In female-typed subfields, female authors were rated higher than male authors. In male-typed subfields, the male authors were rated higher than female authors. And in the gender-neutral areas, female and male authors were rated equally. (It should also be noted that the female-typed abstracts were rated less favourably than gender-neutral and male-typed abstracts.)

This brings us to role congruity theory. Role congruity theory looks at gender through the social construct of gender roles – gender roles not only represent beliefs about the attributes of women and men, but also normative expectations about their behaviour [4]. What we saw in the subfield results is that people who are role-incongruous are discriminated against.

Per the article, “Role congruity theory postulates that bias against female scientists originates in differences between a female gender role and the common expectations towards individuals in a scientist role.” [4] In short, where women go against societal gender norms, they’re viewed less favourably.

Discussion

From the articles here, two things emerge for whether we’ll see discrimination against women in a correspondence study: whether they’re role-congruent or role-incongruent, and the level of ambiguity in the study.

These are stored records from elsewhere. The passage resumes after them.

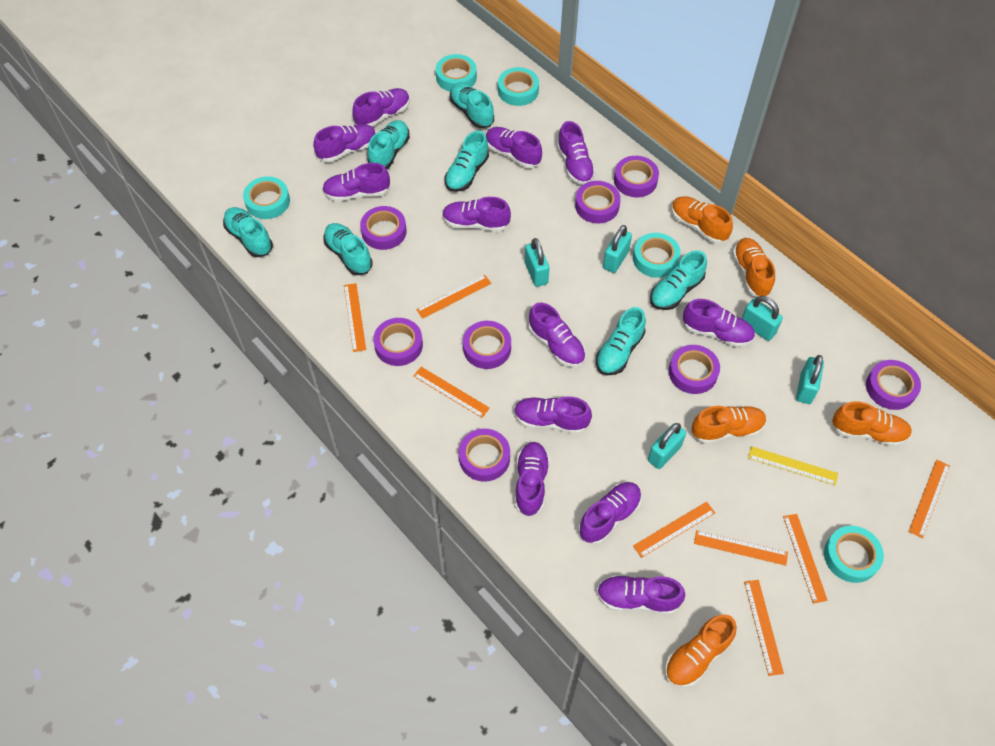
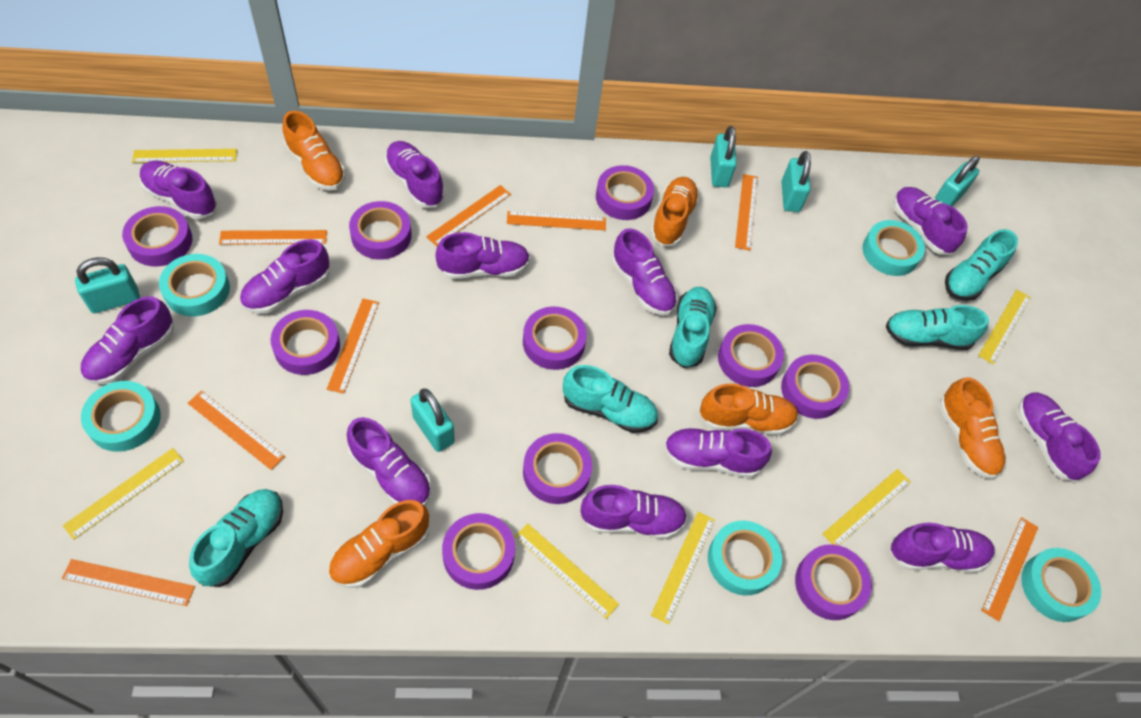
purple tape: 8 -> 10
turquoise shoe: 7 -> 5
yellow ruler: 1 -> 6

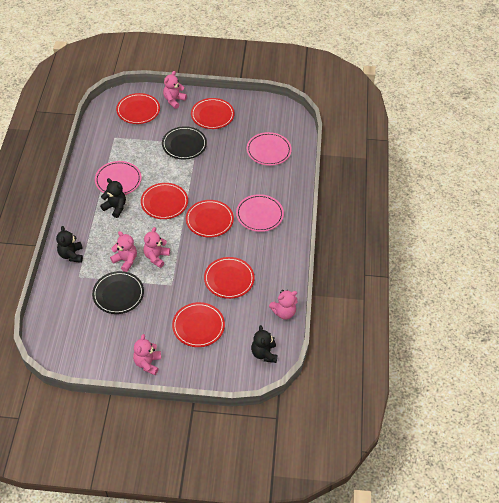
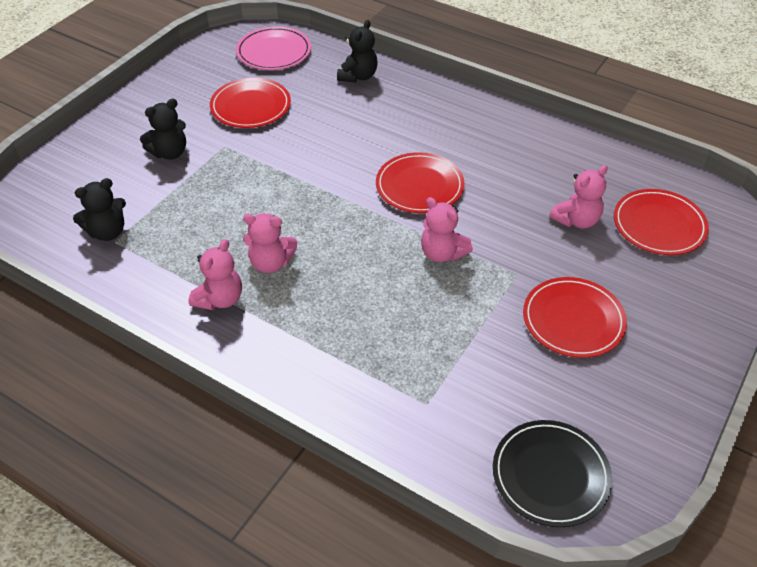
black plate: 2 -> 1
pink plate: 3 -> 1
pink teddy bear: 5 -> 4
red plate: 6 -> 4

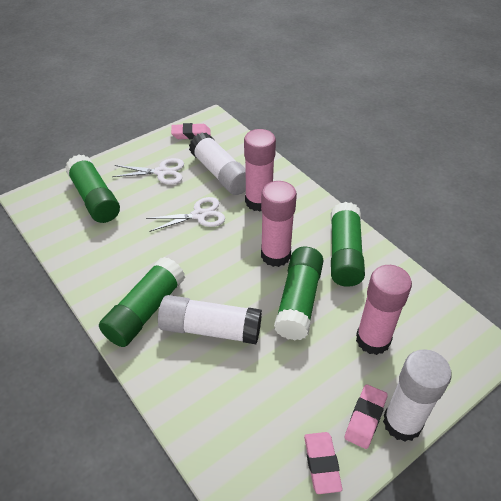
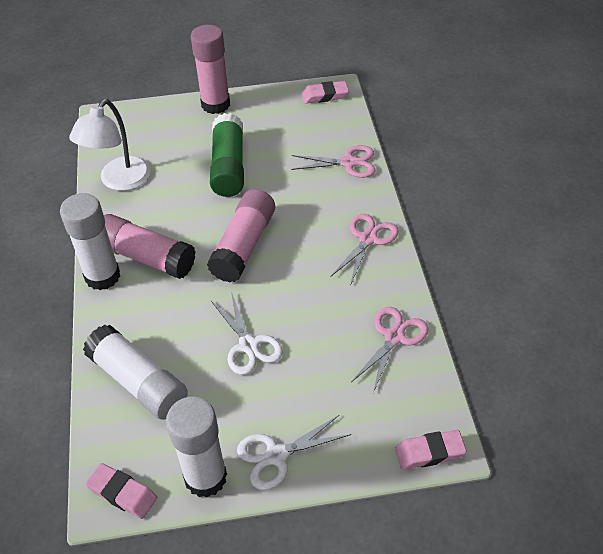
green glue stick: 4 -> 1
pink scissors: 0 -> 3
white lamp: 0 -> 1

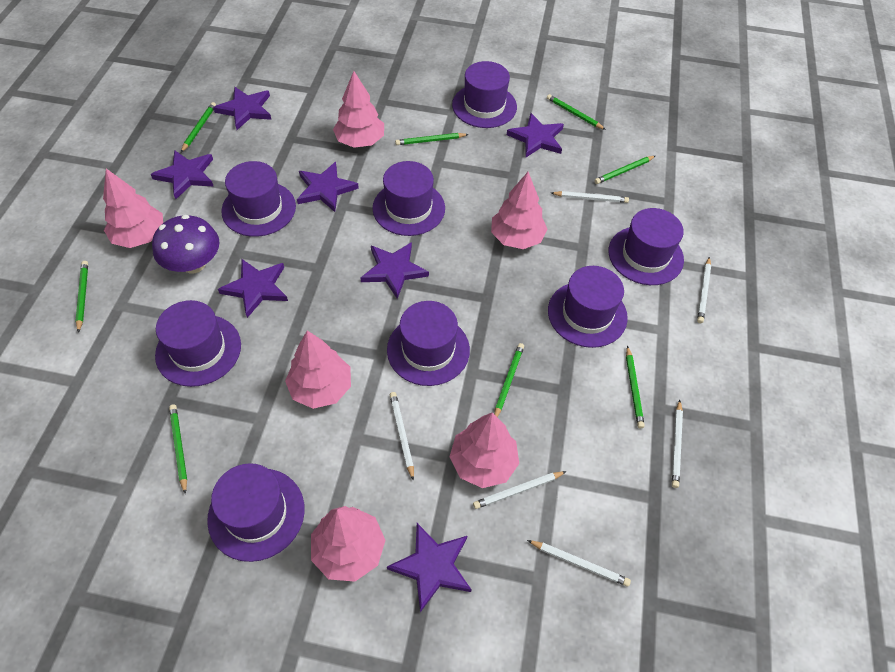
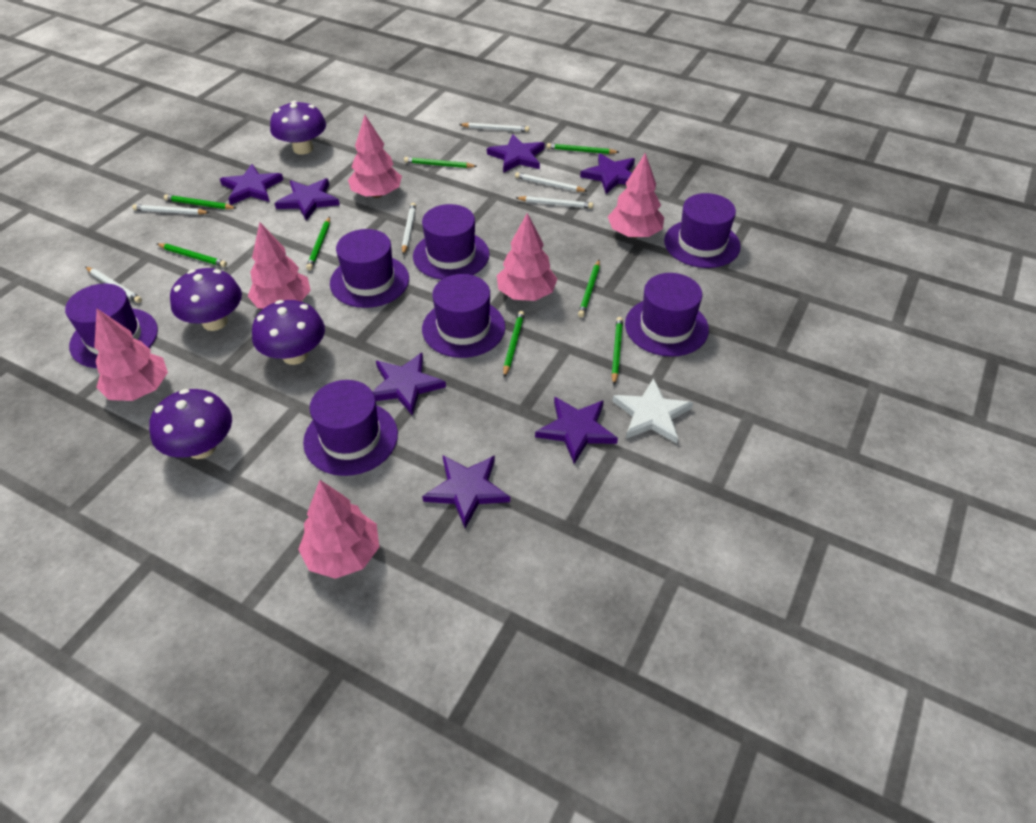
purple hat: 8 -> 7
purple mushroom: 1 -> 4
white star: 0 -> 1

When faced with an extraordinary tenure candidate, it doesn’t matter whether they’re role-congruent or role-incongruent. Bias is more likely when the applicant is ambiguously qualified (which is really most of the time). Often, this will mean that a female scientist needs to be more qualified to get the same job: a male scientist can get it for being “good enough” – but the woman needs to be amazing.

The three papers together paint a fairly clear picture that subtle bias occurs against women in science – and that female academics are just as prone to bias as their male colleagues.

While there are a number of issues with affirmative action and other preferential treatment systems for minorities (see [2]) – the notion that scientists are rated independent of gender isn’t one of them. These biases exist and add up quickly over an entire discipline – and over the course of an individual’s life.

References:

  1. Steinpreis, R. E., Anders, K. A., & Ritzke, D. (1999). The impact of gender on the review of the curricula vitae of job applicants and tenure candidates: A national empirical study. Sex roles, _41_(7-8), 509-528.
  2. Heilman, M. E., Block, C. J., & Stathatos, P. (1997). The affirmative action stigma of incompetence: Effects of performance information ambiguity. Academy of Management Journal, _40_(3), 603-625.
  3. Moss-Racusin, C. A., Dovidio, J. F., Brescoll, V. L., Graham, M. J., & Handelsman, J. (2012). Science faculty’s subtle gender biases favor male students. Proceedings of the National Academy of Sciences, 109(41), 16474-16479.
  4. Knobloch-Westerwick, S., Glynn, C. J., & Huge, M. (2013). The Matilda Effect in Science Communication: An Experiment on Gender Bias in Publication Quality Perceptions and Collaboration Interest. Science Communication.
  5. van den Brink, M., & Benschop, Y. (2012). Gender practices in the construction of academic excellence: Sheep with five legs. Organization, _19_(4), 507-524.
  6. Crosby, F., & Clayton, S. (1990). Affirmative action and the issue of expectancies. Journal of Social issues, _46_(2), 61-79.